Com certeza muita gente só conhece Mowgli pelo célebre desenho póstumo de Walt Disney, onde o urso Balú (Baloo) ficou popular com a cançao do “necessário, somente o necessário”. O desenho porém suavizou bastante a história do menino criado por lobos na selva hindu. A história original, uma sequência de contos, não é infantil e sim juvenil. “O livro da jangal” (ou “jângal”, ou seja, a floresta) teve sua primeira edição em 1894 e o “Segundo livro da jangal” em 1895. Mowgli, portanot, antecipou o Tarzan de Edgar Rice Burroughs, surgido em 1912.
OS IRMÃOS DE MOWGLI – O primeiro conto mostra a alcateia de lobos chefiados por Akela. Um casal de lobos o recebe, mas o tigre Shere Khan deseja devorá-lo. Começa a polêmica em torno do “filhote de homem” entre os animais, porém o urso Baloo e a pantera Baghueera (ou Baguera) o defendem.
Kipling, com estilo escorreito e atraente, soube criar um universo lógico no imaginário de animais que possuem raciocínio e linguagem em comum e ostentam nomes próprios. Existe a chamada “Lei da Jângal”, nsinada pelo velho urso Baloo. Shere Khan é desde o início o vilão (um deles), como no desenho, mas esbarra com muita oposição.

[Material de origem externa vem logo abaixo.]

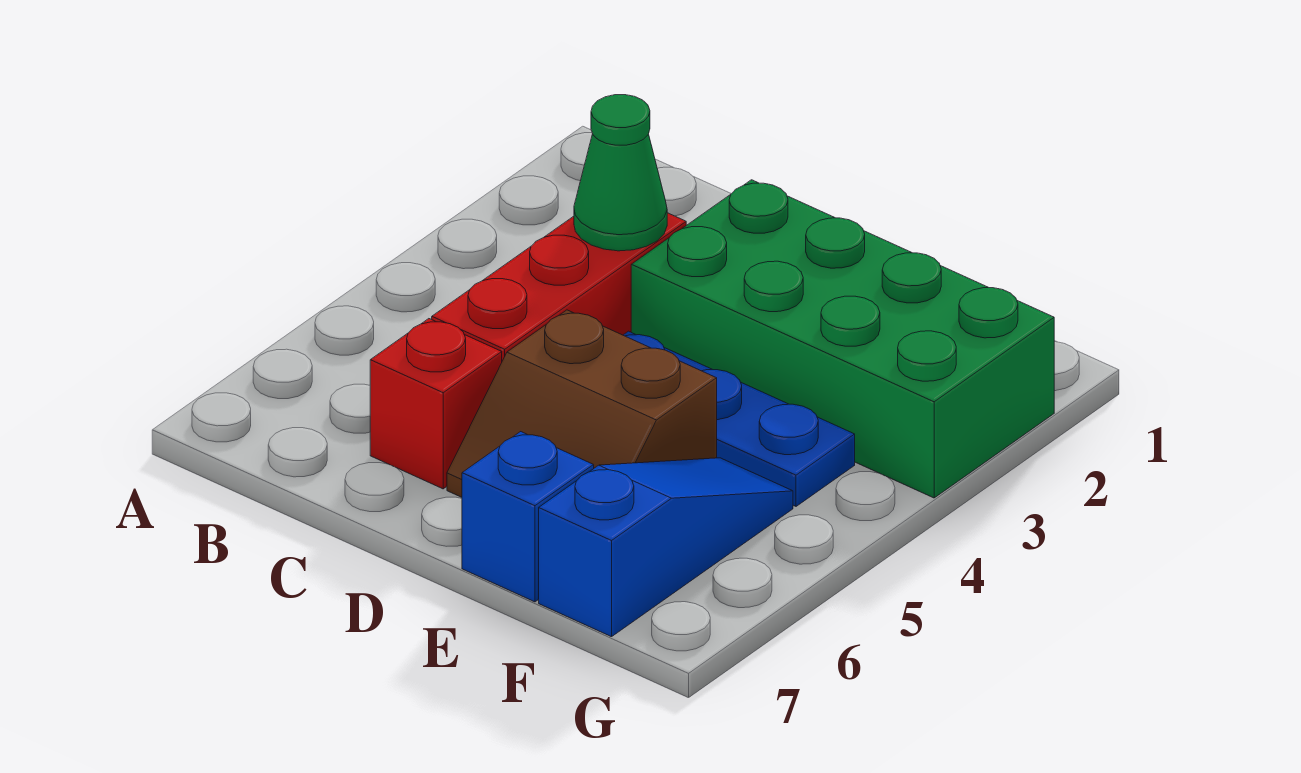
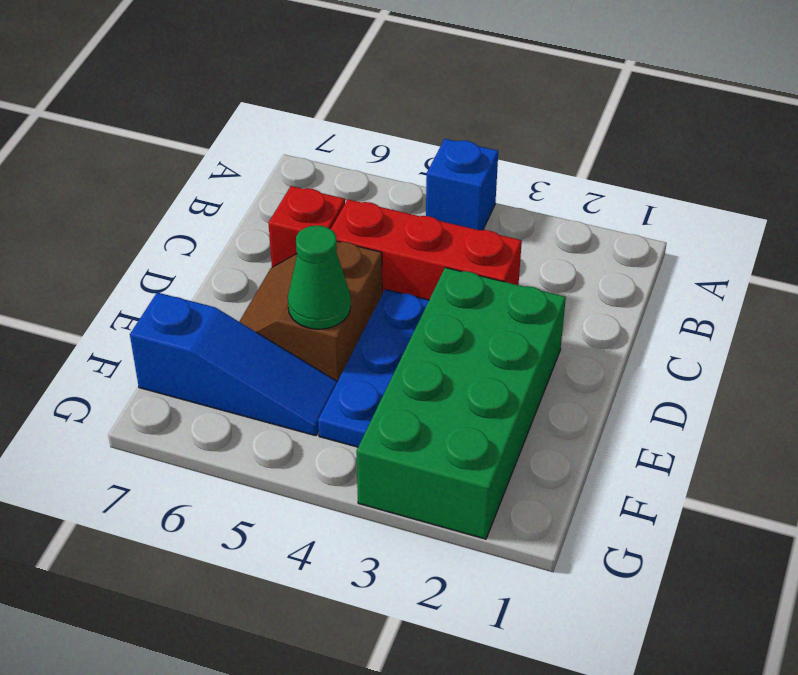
green cone C3 level 2 -> green cone E5 level 2
blue brick E7 level 1 -> blue brick A4 level 1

AS CAÇADAS DE KAA – Aqui o menino-lobo já meio crescido, mas ainda inexperiente, é raptado pelo povo-macaco e entra em cena também a serpente gigante Kaa. A ação se passa numa cidade abandonada na selva, que se tornou reduto da macacada.Kaa, uma vilão meio cômica no desenho, no livro é uma píton sábia e amiga de Mowgli, ainda que perigosíssima. O Rei Lu (King Loo) do desenho não existe; os macacos são anarquistas, não possuem chefe.
COMO APARECEU O MEDO – Uma prolongada seca atormenta os animais da jângal. Surge Hathi, que determina a trégua entre as várias espécies — predadores e presas — para que todas possam utilizar o bebedouro restante. Shere Khan continua sendo mostrado como um ser desprezível, um tigre que caça homens da aldeia — mas no fundo o homem é que é o grande predador do planeta.

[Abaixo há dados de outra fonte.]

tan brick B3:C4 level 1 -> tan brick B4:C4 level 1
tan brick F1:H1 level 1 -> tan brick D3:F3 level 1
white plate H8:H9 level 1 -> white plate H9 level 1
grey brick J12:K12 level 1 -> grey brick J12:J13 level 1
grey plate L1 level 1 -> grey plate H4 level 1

Esses contos são acompanhados por curiosos poemas. Este aqui, por exemplo, encerra com a poesia “Lai da Jângal”, vejam esta quadra:
“O chacal segue o tigre, mas tu, lobosinho,
mal te crescerão os bigodes, com vigor,
apenas poderás confiar em ti mesmo,
lembra-te bem: o Lobo é sempre caçador.”
TIGRE! TIGRE! – Conto que focaliza o confronto final entre Mowgli e Shere Khan. Cada vez mais a figura de Mowgli, ainda um menino, vai adquirindo ares de poder, na sua influência sobre o reino animal e seu controle sobre os acontecimentos. Kipling até poderia ter criado uma saga mais vasta, com romances, a exemplo do que mais tarde faria Edgar Rice Burroughs. Há no personagem Mowgli uma certa crueldade, como também no Tarzan de Burroughs, mas isso reflete a própria crueldade aparente da vida natural e das constantes lutas entre as espécies.

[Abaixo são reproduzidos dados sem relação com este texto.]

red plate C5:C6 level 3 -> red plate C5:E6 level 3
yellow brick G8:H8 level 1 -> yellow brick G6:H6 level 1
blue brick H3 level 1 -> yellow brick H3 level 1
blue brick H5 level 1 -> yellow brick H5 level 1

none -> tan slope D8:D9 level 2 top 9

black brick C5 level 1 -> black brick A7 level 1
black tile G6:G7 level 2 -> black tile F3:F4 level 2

O ANKUS DO REI – História muito estranha onde Mowgli acompanha sua amiga, a píton Kaa (tipo de cobra gigante, não venenosa) até a toca de uma cobra branca, que se julga a guardiã de um tesouro real, proveniente de uma grande cidade que a serpente julgava ainda existir, mas que na verdade já havia desaparecido.
Quando a cobra branca, de espécie venenosa, resolve matar e comer Mowgli (apesar de ser este um convidado de Kaa) o rapaz mostra-se muito seguro de si para enfrentar o réptil: “Essa brancura só lidou até agora com homens da Alcatéia. Não me conhece. Quer luta. Pois que a tenha.” Como se vê, o Mowgli original é bem diferente daquele do desenho!
O termo “ankus” refere-se a um aguilhão para elefantes domésticos,que se encontrava no tesouro da toca e Mowgli utiliza para se defender da víbora.
O AVANÇO DA JÂNGAL – Aqui se conta a desforra de Mowgli contra seu inimigo Buldio e demais habitantes da aldeia, que haviam tentado matá-lo, e como, auxiliado por Hathi e outros animais, ele salva a sua mãe e força o abandono da aldeia. Cada vez fica mais claro que Mowgli tem uma mente poderosa, e é dotado de um corpo poderoso, e executa façanhas extraordinárias com grande segurança de si mesmo. Poderia até ser considerado um super-herói, como o Tarzan às vezes é relacionado.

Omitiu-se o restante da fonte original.